Wij hebben even gekeken wat de verschillen zijn bij flitsen met een Speedlite 430EX III RT (ETTL) op een EOS RP ten opzichte van een DSLR-EOS en hoe je met de EOS RP kunt flitsen met studioflitsers (niet-ETTL).
Flitssynchronisatie
Een spiegelloze camera (MILC) heeft net als een spiegelreflexcamera (DSLR) een mechanische sluiter. De uitvoering en karakteristieken van die sluiter zijn van invloed op de zogeheten flitssynchronisatietijd (klik hier). Dit is de kortst mogelijke tijd om bij te kunnen flitsen. Het eerste gordijn is dan helemaal open en de tweede staat op het punt om dicht te gaan (sensor dan geheel vrij).
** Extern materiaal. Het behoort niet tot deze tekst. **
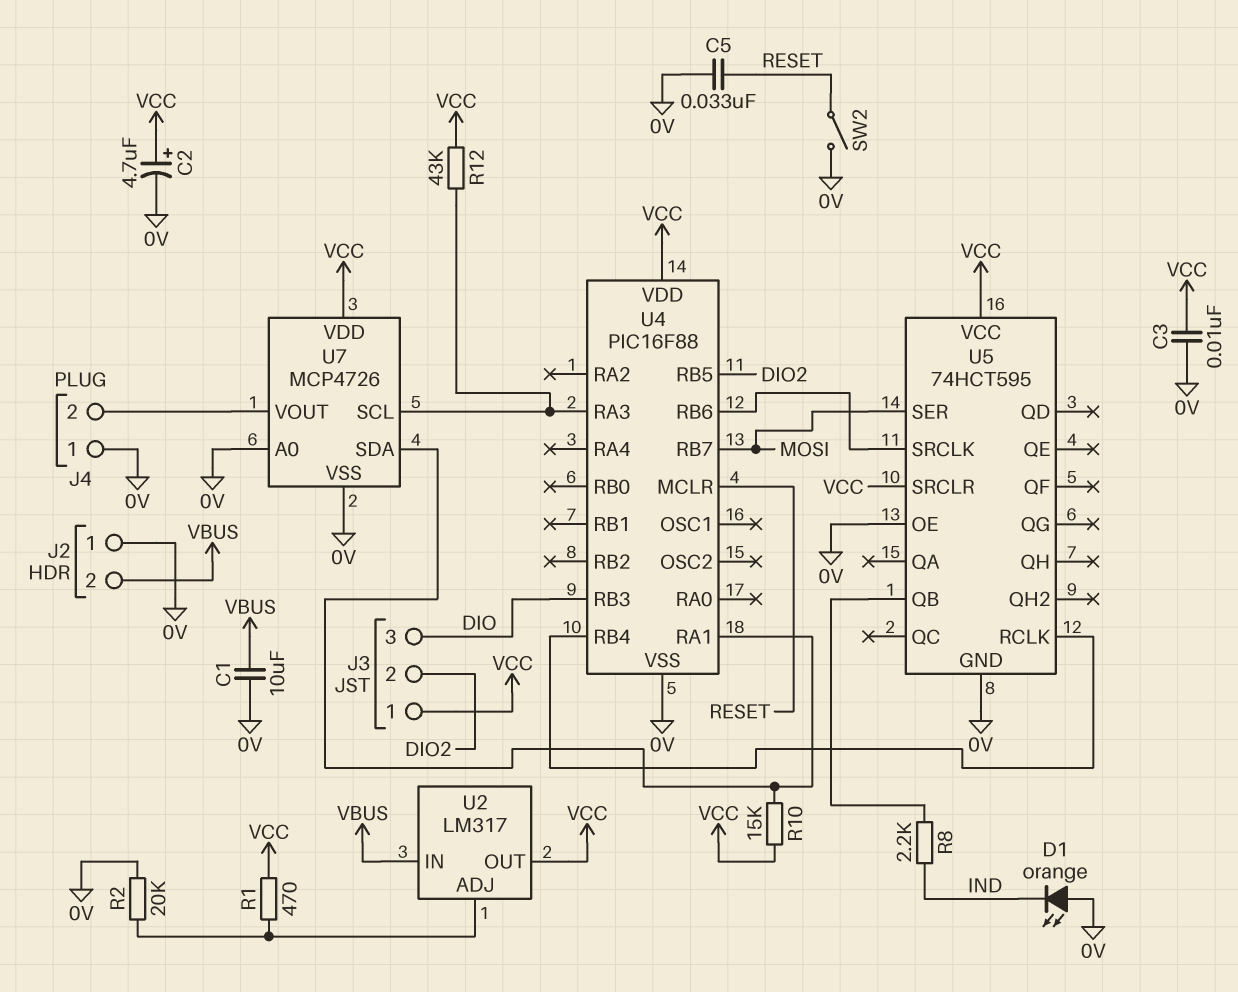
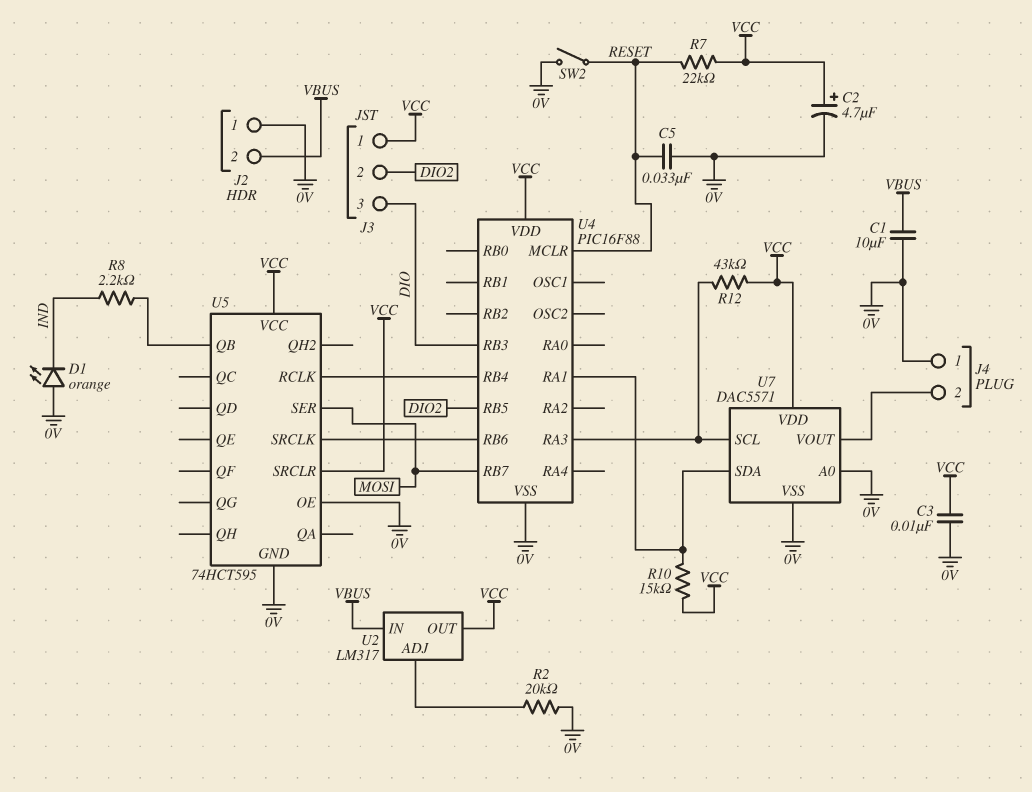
R1: 470 (U2/ADJ, VCC) -> none
R7: none -> 22k (RESET, VCC)
U7: MCP4726 -> DAC5571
Als je met een Speedlite op je camera flitst, dan zal de camera geen kortere sluitertijd toestaan dan de flitssynchronisatie die voor die specifieke camera geldt (1/180s – 1/250s). Bij de EOS RP is de flitssynchronisatie 1/180s en staat de camera bijvoorbeeld op 1/500s en zet je de Speedlite aan, zodat de camera weet (ETTL) dat hij moet gaan flitsen, dan zal hij automatische de sluitertijd verlengen naar 1/180s. Je zult dan met lagere ISO’s of kleinere diafragma’s moeten gaan werken om overbelichting te voorkomen.
Werk je met studioflitsers en is de camera niet gekoppeld via ETTL, dan moet je zelf een sluitertijd kiezen van 1/180s of langer.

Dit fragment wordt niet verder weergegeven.